Par Lepetitjournal Sao Paulo | Publié le 25/11/2015 à 23:05 | Mis à jour le 25/11/2015 à 18:13

Alors que le Brésil a accueilli entre 2011 et août 2015 près de 2.100 réfugiés syriens, Lepetitjournal.com a rencontré Talal Al Tinawi et sa famille, partis de Damas début 2012 et maintenant installés à Sao Paulo. La quarantaine, cet ingénieur mécanicien s'est maintenant reconverti dans la cuisine syrienne. Entretien.

Lepetitjournal.com : Quel a été votre parcours entre la Syrie et le Brésil ?
Talal Al Tinawi :
J'habitais à Damas, dans le centre. Comme la situation devenait de plus en plus dangereuse, je suis parti, moi et ma famille, vivre temporairement au Liban, à Beyrouth. Cela a duré 10 mois. Et en novembre 2013, lorsque l'ambassade brésilienne a ouvert les visas pour les Syriens, j'ai postulé. Un mois après, en décembre, moi et ma famille arrivions à Sao Paulo, après 27 heures de vol.

Pourquoi le Brésil ?
Le Brésil est ouvert aux Syriens, nous pouvions voyager sans documents. Avoir un visa pour le Brésil est plus facile que dans les autres pays. En Europe, en Amérique, c'est difficile, il faut beaucoup de documents - sans avoir de certitude de pouvoir entrer. Si on arrive en Suisse, en Allemagne, nous sommes plus aidés financièrement, mais c'est plus difficile de travailler. Au Brésil, nous ne recevons pas d'argent, mais nous sommes aidés pour les documents. Ici, c'est plus facile. On prend le protocolo, puis le RNE. Et comme ma dernière petite fille est née ici, je vais demander la naturalisation brésilienne pour moi et mon épouse.

Comment s'est passée votre arrivée à Sao Paulo ?
Quand je suis arrivé ici, je ne connaissais rien du Brésil, ni personne. Je parle arabe, ai étudié l'anglais, mais je ne parlais pas portugais. Ce fut Aramir, un professeur syrio-brésilien, vivant ici depuis 19 ans, qui m'a hébergé, moi et ma famille, pendant trois mois.

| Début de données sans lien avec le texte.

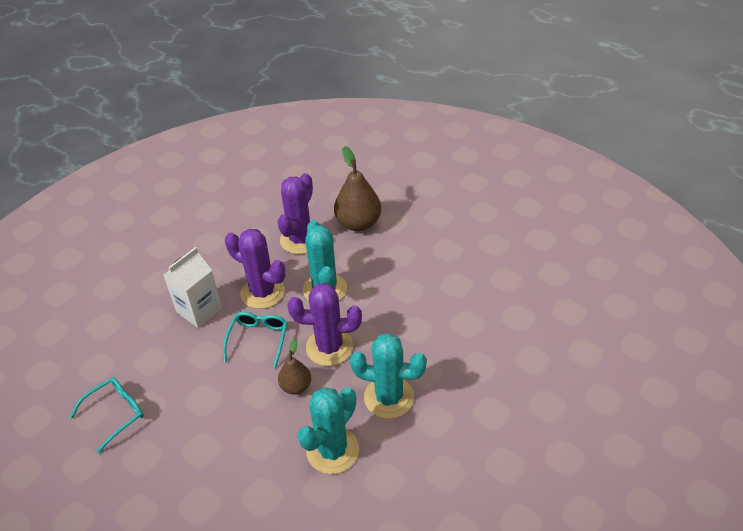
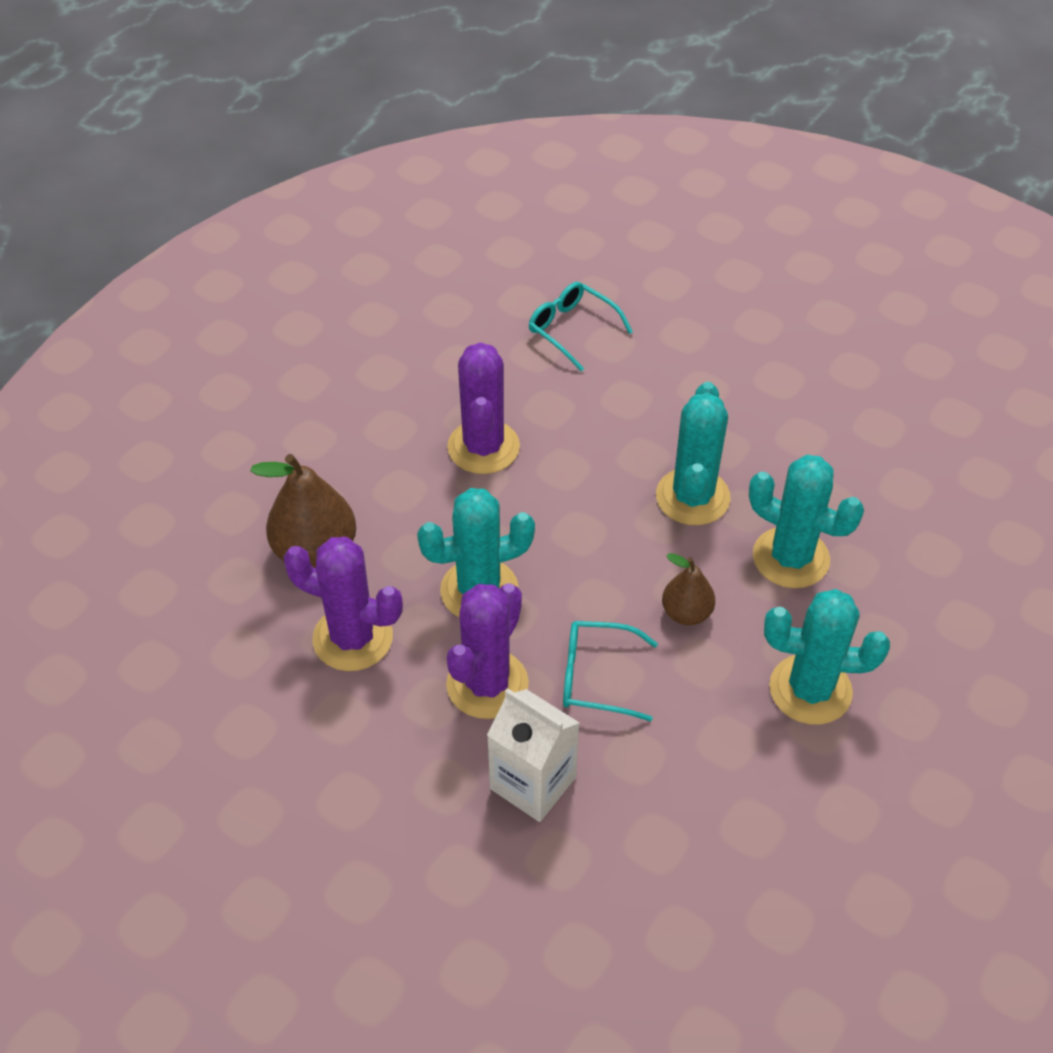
camera: 95 degrees left, 5 degrees up
(116, 413) = (773, 873): turquoise glasses -> turquoise glasses (571, 329)
(228, 448) = (810, 690): none -> turquoise cactus
(329, 347) = (606, 575): purple cactus -> purple cactus (483, 447)

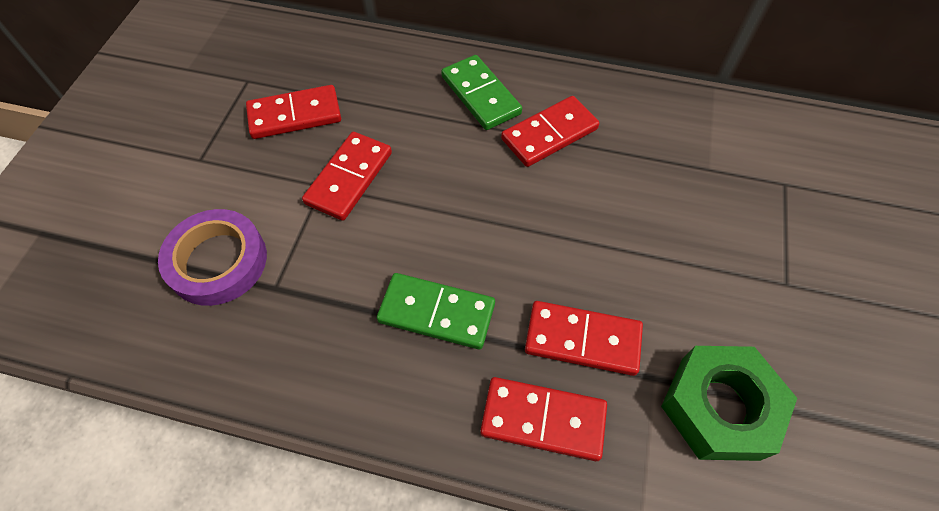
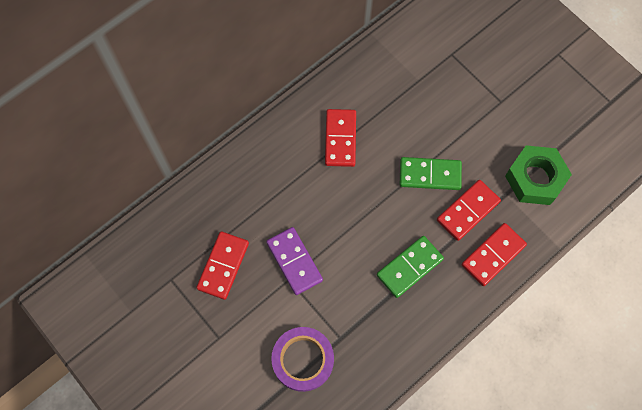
camera: 55 degrees left, 10 degrees up
(349, 178) = (294, 261): red domino -> purple domino
(480, 95) = (285, 155): green domino -> green domino (430, 175)

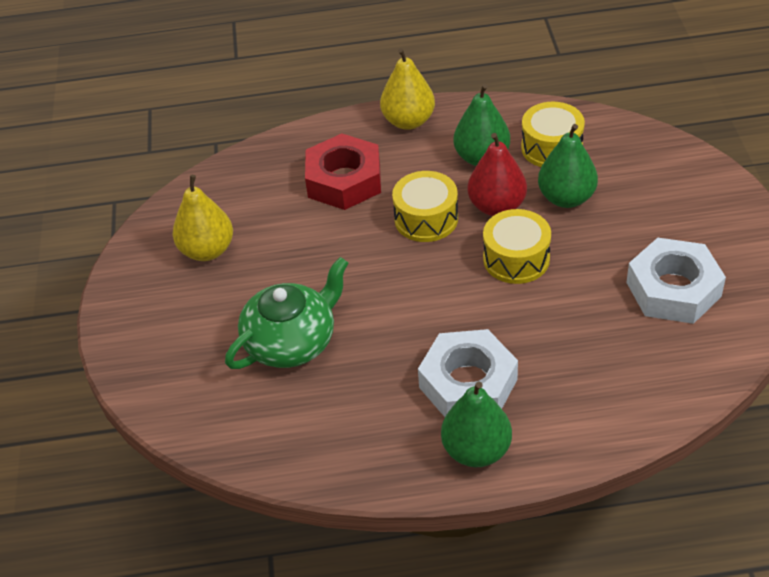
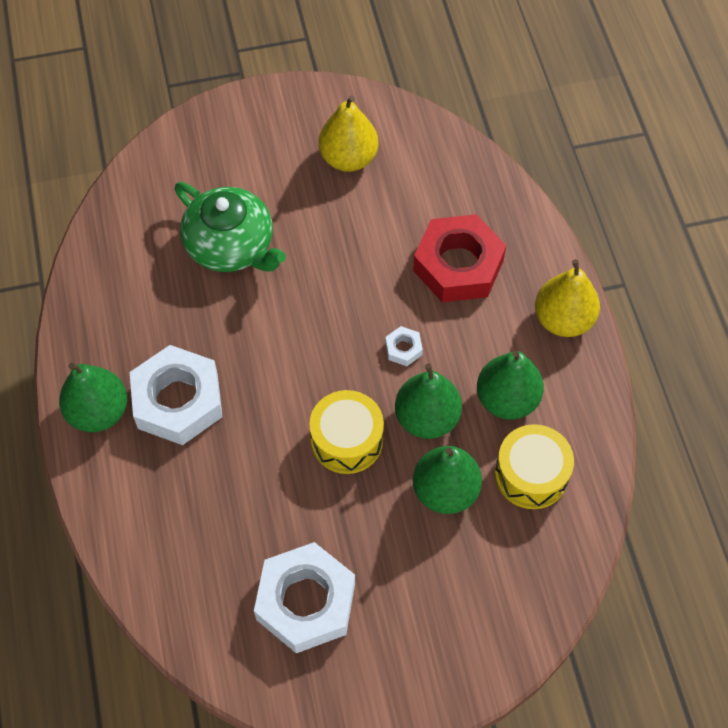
camera: 80 degrees right, 15 degrees up
(426, 219) = (403, 349): yellow drum -> white nut
(497, 206) = (427, 418): red pear -> green pear

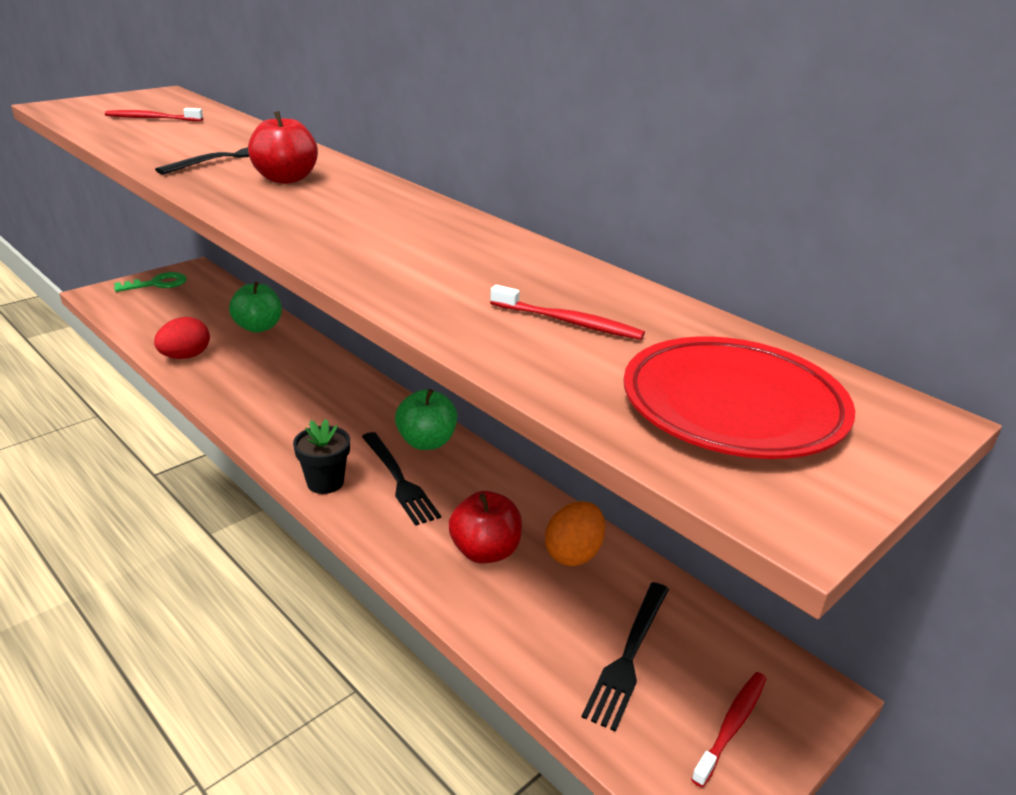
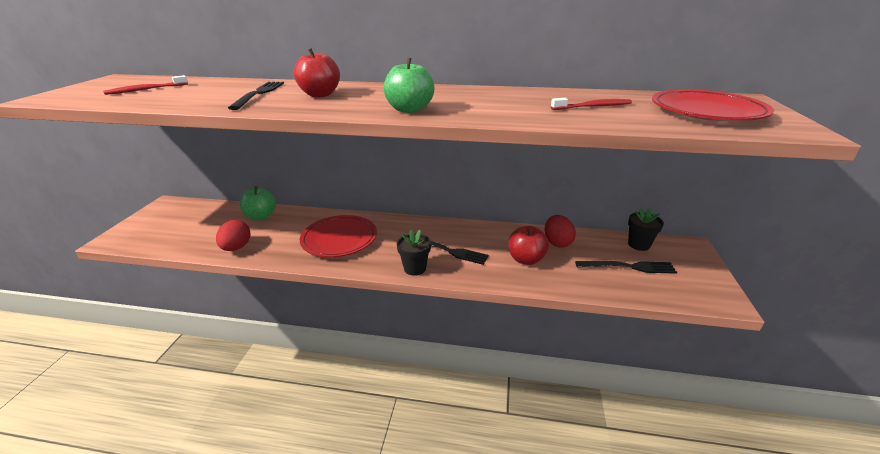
camera: 35 degrees left, 0 degrees up
(157, 284) = (152, 219): green key -> none
(297, 399) = (339, 239): none -> red plate
(426, 442) = (434, 230): green apple -> green apple (409, 110)
(573, 554) = (557, 242): orange egg -> red egg
(628, 656) = (629, 267): black fork -> black fork turned 75 degrees counterclockwise
(711, 634) = (638, 244): none -> black flower pot
(731, 726) = (688, 270): red toothbrush -> none

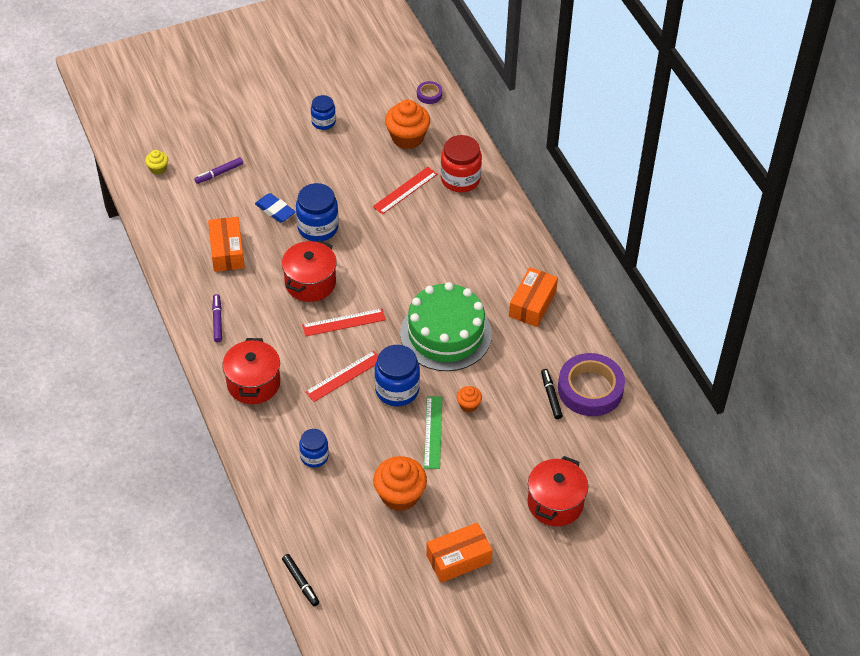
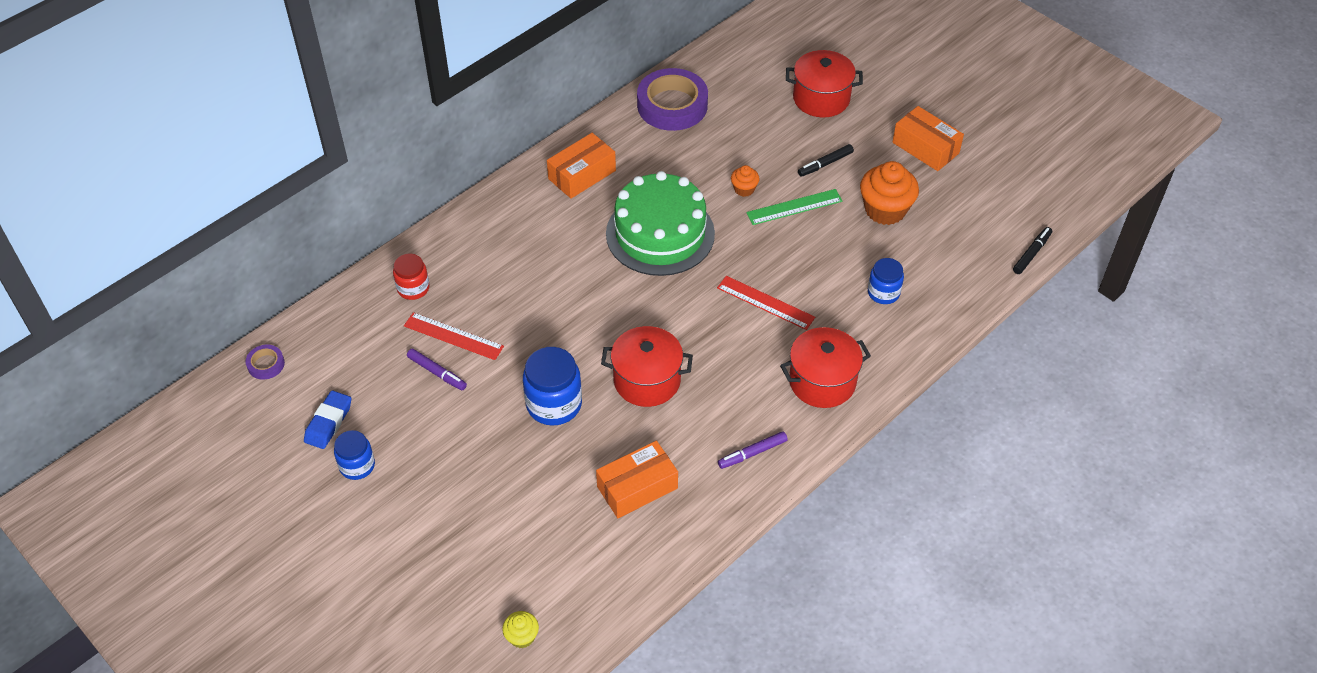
camera: 110 degrees left, 0 degrees up
(219, 173) = (501, 553): purple marker -> purple marker (437, 372)
(275, 210) = (544, 461): blue eraser -> blue eraser (328, 422)
(344, 322) = (690, 328): red ruler -> none
(397, 390) = (758, 252): blue jar -> none
(407, 138) = (357, 362): orange cupcake -> none
(460, 179) = (413, 288): red jar -> red jar, size x0.62
(532, 304) = (582, 175): orange box -> orange box turned 45 degrees counterclockwise
(551, 396) = (697, 131): black marker -> black marker (825, 164)

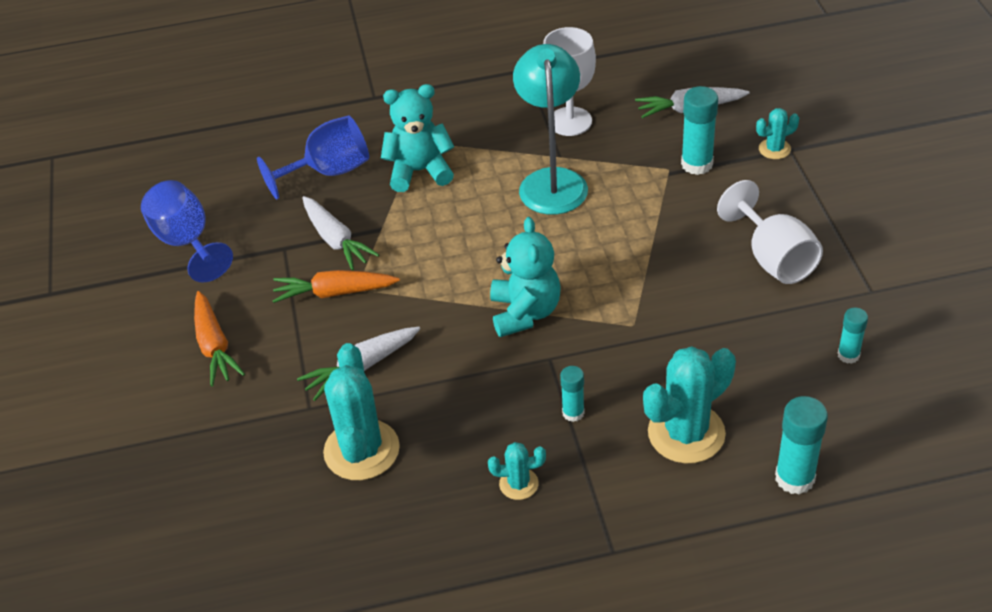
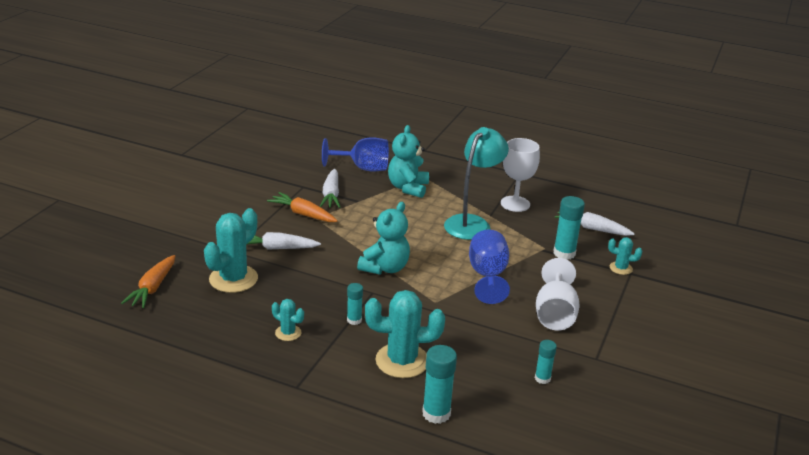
camera: 30 degrees right, 15 degrees down
(187, 242) = (263, 164): blue goblet -> blue goblet (487, 276)
(214, 346) = (222, 207): orange carrot -> orange carrot (152, 288)
(419, 171) = (408, 188): turquoise teddy bear -> turquoise teddy bear turned 105 degrees counterclockwise

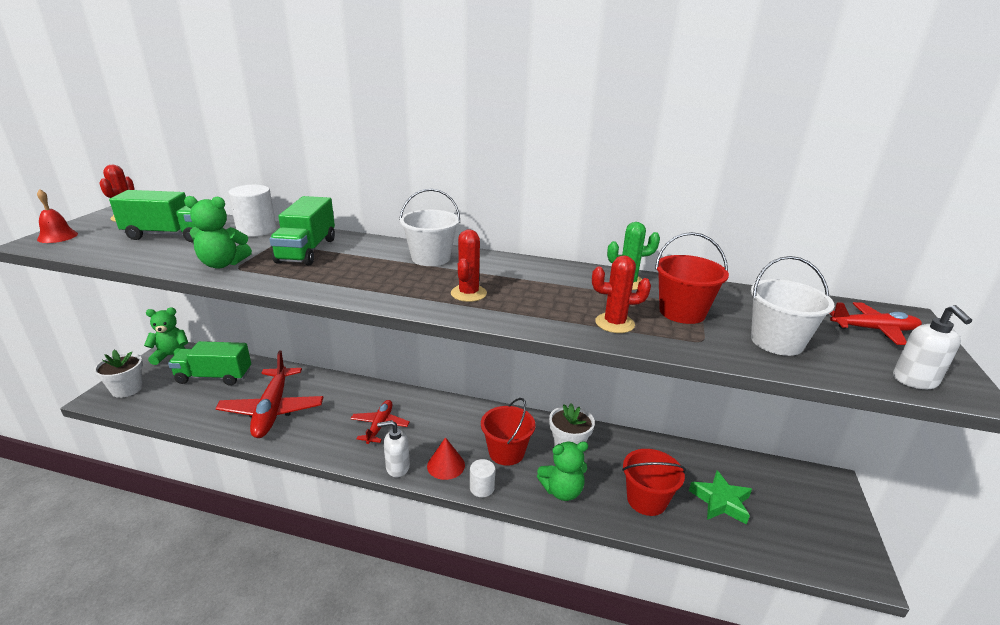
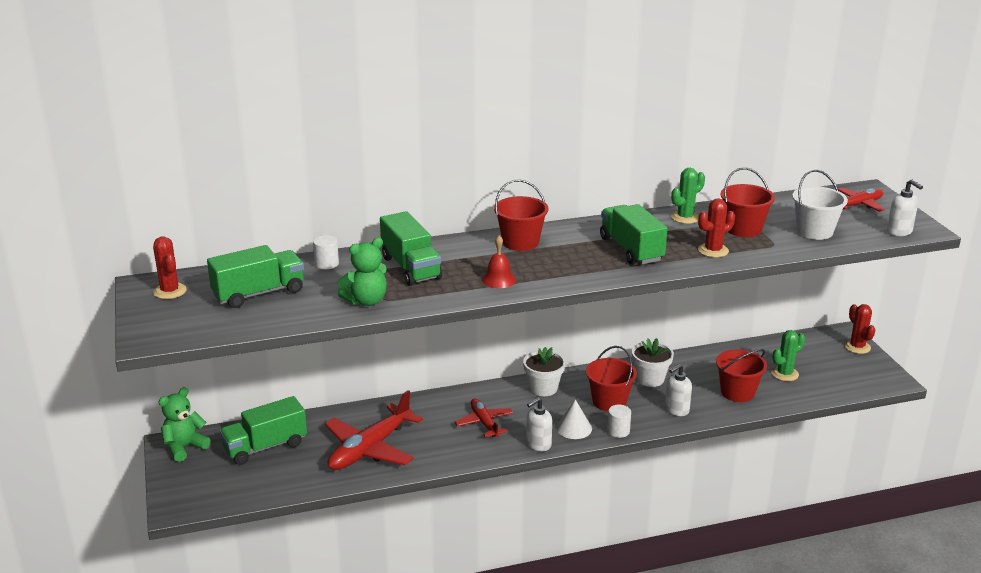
camera: 30 degrees left, 0 degrees up
(57, 236) = (152, 329): red bell -> red bell (498, 279)
(127, 389) = (191, 490): white flower pot -> white flower pot (543, 388)
(256, 230) = (326, 264): white cylinder -> white cylinder, size x0.61
(272, 410) = (370, 449): red plane -> red plane turned 75 degrees clockwise
(431, 258) = (520, 242): white bucket -> red bucket
(446, 465) = (574, 428): red cone -> white cone
(468, 293) = (593, 261): red cactus -> red cactus (857, 347)
(524, 295) = (631, 249): none -> green truck
(562, 491) = (676, 410): green teddy bear -> white soap dispenser
(720, 501) = (784, 374): green star -> green cactus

Il m'a beaucoup aidé pour enregistrer mes enfants à l'école, pour étudier le portugais avec l'Adus (l'Institut d'intégration des réfugiés, ndr) et louer cet appartement. Pour moi, la langue, la culture, les personnes, tout fut difficile au début. Pour mes enfants, l'école et leurs camarades ont beaucoup facilité.

Et avez-vous pu trouver du travail ?
J'ai travaillé pendant sept mois comme vendeur de vêtements pour enfant, et pour une entreprise d'ingénierie jusqu'en mars dernier. Mais maintenant, je travaille dans la restauration.

D'ingénieur à cuisinier, il y a un grand pas. Comment en êtes-vous arrivé là ?
Avec Ghazal, mon épouse, nous avions organisé une fête pour l'anniversaire de l'un de mes enfants, avec un buffet de cuisine syrienne. Des volontaires de l'Adus avaient été invités. L'une d'entre eux, Anna Claudia, m'avait fait remarquer : ?Talal, ces plats sont excellents ! Pourquoi tu ne travailles pas dans la restauration ? Les brésiliens aiment beaucoup la cuisine arabe, les nouvelles cuisines. Je pourrais t'aider?. De fil en aiguille, Anna Claudia et Marcelo, le directeur de l'Adus, m'ont aidé à créer une page Facebook et permis de participer à plusieurs bazars pour vendre mes plats. Je donne aussi des cours de cuisine syrienne sur Migraflix, et livre des plats à domicile grâce à Whatsapp.

Bientôt un restaurant ?
Exactement, mon rêve est d'ouvrir un restaurant ! Mais il faut beaucoup d'argent pour louer un espace, acheter les machines, beaucoup de choses. Alors, sur les conseils et avec l'aide des volontaires de l'Adus, j'ai lancé une campagne sur Kickante, pour récolter 60.000 reais. Ce fut un succès, nous avons collecté plus de 70.000 reais ! Dès que j'aurais reçu l'argent, je vais louer un espace pour mon restaurant. Il y aura 20-25 plats, avec des saveurs 100% syriennes !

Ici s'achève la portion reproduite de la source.